Wednesday, February 3, 2010

Drugs and receptor interaction (ionic, covalence, H and VDN force)


Most drugs combine with specific sites on macromolecules (e.g. cell membrane components, enzymes, proteins) by precise physiochemical and steric interactions between specific chemical groups of the drug. These sites are termed receptors. The interaction need force such as ionic force, covalence force, hydrogen force and van der waal force.


An ionic bond is an electrical attraction between two oppositely charged atoms or groups of atoms. Normally, atoms are neutral and have no charge. However, in order to gain stability they will sacrifice their neutrality by either losing one or more of its outermost electrons thus becoming a positive ion (cation) or they will gain one or more electrons thus becoming a negative ion (anion). Once this has happened, the resulting charged atoms will attract each other. That electrical attraction between two oppositely charged ions is referred to as an ionic bond. All salts are ionic.
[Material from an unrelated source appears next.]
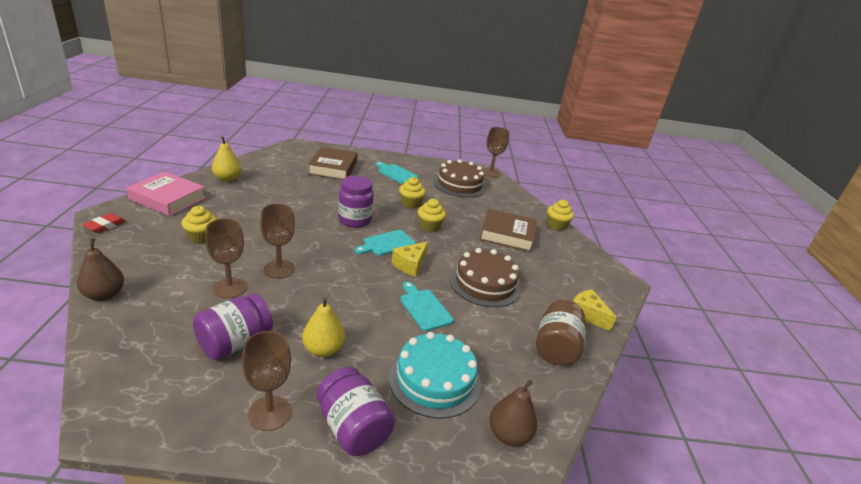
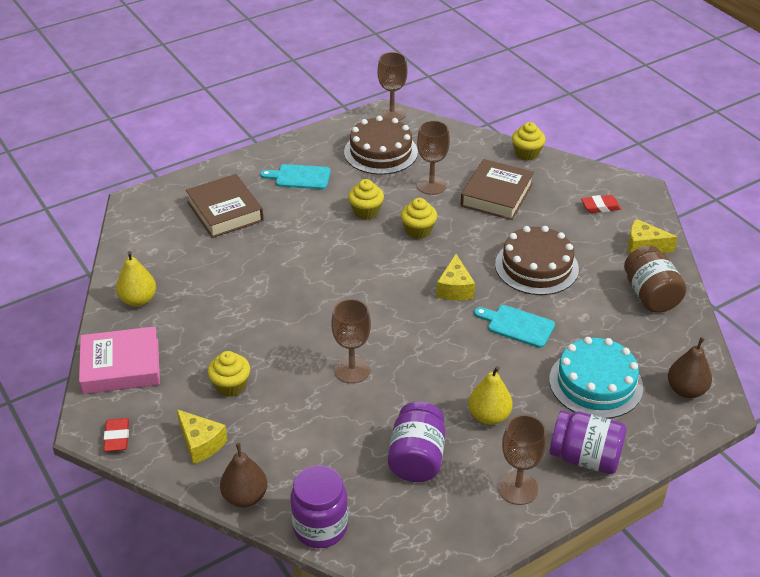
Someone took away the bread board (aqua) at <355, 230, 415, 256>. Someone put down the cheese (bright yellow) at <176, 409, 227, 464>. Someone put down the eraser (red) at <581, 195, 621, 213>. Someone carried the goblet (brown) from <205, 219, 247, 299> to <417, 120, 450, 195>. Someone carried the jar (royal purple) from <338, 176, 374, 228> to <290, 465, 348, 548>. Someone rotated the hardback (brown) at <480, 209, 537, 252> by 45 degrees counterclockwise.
Force holding atoms in a molecule together as a specific, separate entity. In covalent bonds, two atoms share one or more pairs of valence electrons to give each atom the stability found in a noble gas. In single bonds, one electron pair is shared. In coordinate covalent bonds, additional electron pairs are shared with another atom, usually forming a functional group, such as sulfate (SO4) or phosphate (PO4).


Hydrogen bonds occur between molecules that have a hydrogen covalently bonded with an oxygen, nitrogen, or fluorine atom. When the other end of that covalent bond is a hydrogen, the electronegative atom is pulling all electrons associated with hydrogen away from it. Hydrogen acts almost as a positive charge. This high charge makes hydrogen bonds a very strong type of dipole-dipole force. Substances which hydrogen bond are typically liquids at room temperature.


Water molecules in liquid water are attracted to each other by electrostatic forces, and these forces have been described as van der Waals forces. Even though the water molecule as a whole is electrically neutral, the distribution of charge in the molecule is not symmetrical and leads to a dipole moment. This leads to a net attraction between such polar molecules which finds expression in the cohesion of water molecules and contributes to viscosity and surface tension.